Not everyone at the facility was tested as San Bernardino County health officials were running low on test kits, said Lana Culp, a spokeswoman for the county’s public health agency. But with such a large number of positive results, she said everyone is presumed to be exposed.

“Continuing testing for remaining individuals would not add value to the situation since we can assume that the whole facility is exposed,” Culp said in an email.

There were nearly 9,400 coronavirus cases and 200 deaths reported in California as of Wednesday, according to data kept by Johns Hopkins University.

For most people, the virus causes mild or moderate symptoms, such as fever and cough, that clear up in two to three weeks. For some, especially older adults and people with existing health problems, it can cause more severe illness, including pneumonia and death.
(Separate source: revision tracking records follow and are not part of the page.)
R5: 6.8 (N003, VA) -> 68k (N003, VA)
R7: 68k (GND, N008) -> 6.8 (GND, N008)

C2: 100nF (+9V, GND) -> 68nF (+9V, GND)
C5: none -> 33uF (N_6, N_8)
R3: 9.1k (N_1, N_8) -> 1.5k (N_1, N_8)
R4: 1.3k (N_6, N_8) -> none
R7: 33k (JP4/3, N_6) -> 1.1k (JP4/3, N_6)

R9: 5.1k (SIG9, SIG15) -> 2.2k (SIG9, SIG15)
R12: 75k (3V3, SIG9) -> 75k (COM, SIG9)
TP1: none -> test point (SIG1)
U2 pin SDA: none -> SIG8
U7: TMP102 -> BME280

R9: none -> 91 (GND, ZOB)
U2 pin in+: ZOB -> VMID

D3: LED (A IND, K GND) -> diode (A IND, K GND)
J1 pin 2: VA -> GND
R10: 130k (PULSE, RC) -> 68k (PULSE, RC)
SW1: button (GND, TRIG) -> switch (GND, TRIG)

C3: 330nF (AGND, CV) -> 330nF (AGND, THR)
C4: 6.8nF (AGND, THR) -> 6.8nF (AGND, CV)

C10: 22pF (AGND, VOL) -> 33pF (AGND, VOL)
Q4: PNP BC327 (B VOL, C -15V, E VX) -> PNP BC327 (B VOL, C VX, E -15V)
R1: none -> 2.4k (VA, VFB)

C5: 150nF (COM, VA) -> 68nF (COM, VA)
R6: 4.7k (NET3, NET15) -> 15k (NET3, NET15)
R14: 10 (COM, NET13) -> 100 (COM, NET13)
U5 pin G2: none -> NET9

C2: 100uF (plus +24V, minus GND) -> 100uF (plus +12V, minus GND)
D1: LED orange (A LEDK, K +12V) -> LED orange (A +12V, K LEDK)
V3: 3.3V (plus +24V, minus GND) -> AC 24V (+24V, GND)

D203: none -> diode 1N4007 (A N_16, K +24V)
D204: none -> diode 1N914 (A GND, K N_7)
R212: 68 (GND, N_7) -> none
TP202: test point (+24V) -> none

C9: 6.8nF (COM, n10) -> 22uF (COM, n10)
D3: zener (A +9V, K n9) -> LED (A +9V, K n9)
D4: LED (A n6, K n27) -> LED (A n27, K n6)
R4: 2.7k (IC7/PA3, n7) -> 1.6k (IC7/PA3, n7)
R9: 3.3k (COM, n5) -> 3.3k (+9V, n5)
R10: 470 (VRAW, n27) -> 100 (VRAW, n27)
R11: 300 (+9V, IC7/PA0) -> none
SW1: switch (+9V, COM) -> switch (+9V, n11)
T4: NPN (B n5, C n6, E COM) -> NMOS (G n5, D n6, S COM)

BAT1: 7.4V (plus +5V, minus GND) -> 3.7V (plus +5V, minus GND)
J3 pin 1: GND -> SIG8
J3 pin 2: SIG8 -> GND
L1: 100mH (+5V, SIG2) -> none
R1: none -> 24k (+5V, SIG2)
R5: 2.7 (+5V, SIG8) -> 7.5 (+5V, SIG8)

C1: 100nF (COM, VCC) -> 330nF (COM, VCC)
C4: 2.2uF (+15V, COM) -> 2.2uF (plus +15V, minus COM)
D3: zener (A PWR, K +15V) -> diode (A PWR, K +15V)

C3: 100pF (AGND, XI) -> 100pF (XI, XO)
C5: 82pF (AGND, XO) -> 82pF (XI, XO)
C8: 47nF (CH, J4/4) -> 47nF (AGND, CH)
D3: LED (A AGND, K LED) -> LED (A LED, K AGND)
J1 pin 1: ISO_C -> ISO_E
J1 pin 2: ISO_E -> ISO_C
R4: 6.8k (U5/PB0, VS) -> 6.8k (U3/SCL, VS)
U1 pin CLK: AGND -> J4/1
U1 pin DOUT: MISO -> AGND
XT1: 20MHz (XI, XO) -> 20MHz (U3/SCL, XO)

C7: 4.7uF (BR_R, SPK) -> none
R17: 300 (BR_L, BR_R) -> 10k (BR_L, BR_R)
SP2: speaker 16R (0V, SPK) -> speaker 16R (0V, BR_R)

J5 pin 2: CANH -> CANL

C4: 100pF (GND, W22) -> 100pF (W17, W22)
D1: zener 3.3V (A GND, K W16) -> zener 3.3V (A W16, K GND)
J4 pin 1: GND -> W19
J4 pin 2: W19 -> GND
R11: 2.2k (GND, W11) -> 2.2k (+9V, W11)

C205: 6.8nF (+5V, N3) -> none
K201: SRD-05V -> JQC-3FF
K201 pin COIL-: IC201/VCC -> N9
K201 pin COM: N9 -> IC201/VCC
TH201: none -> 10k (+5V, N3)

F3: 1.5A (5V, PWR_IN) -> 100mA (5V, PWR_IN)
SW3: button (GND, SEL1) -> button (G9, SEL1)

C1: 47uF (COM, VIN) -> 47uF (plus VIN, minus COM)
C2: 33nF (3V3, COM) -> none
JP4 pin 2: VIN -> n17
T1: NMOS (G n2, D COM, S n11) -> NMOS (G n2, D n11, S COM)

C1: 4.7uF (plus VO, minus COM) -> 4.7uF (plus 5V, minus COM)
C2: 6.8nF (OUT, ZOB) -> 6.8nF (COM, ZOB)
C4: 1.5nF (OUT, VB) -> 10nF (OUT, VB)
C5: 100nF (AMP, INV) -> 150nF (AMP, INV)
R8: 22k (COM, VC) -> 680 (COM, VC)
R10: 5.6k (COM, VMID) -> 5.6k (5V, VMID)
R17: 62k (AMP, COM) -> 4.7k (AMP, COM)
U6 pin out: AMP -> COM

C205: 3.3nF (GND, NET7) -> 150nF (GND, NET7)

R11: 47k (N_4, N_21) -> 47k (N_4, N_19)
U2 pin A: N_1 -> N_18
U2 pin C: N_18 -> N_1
The U.S. Centers for Disease Control and Prevention has said that nursing home populations are at the highest risk of being affected by COVID-19 given the “congregate nature” and the fact that many residents have chronic medical conditions. In Washington state, some 35 residents of a single home near Seattle died in an outbreak.

April Verrett, president of Service Employees International Union Local 2015, said her union doesn’t represent workers at the Yucaipa facility. But she said workers at nursing facilities are generally struggling with insufficient personal protective equipment, and she knows of one case where they were encouraged to wear rain ponchos.

“It feels stronger than us in the moment,” she said of the virus.

But it is also hitting a system that has long been strained, she said.

The facility in Yucaipa has an average rating, according to a website run by the U.S. Centers for Medicare & Medicaid Services. In the past three years, six complaints have led to citations — but the number of deficiencies reported at the facility in the past year are a third of the average typically found in California, according to the site.

Since early March, the facility has been screening staff before every shift for signs of the virus with temperature checks, visual observation and questioning, Tyler said.

She said they have sufficient personal protective equipment but are concerned about anxiety in the surrounding community. And residents are also worried, just like everyone else, she said.

“The older you are, and the more health issues you have — the more worried you are,” she said.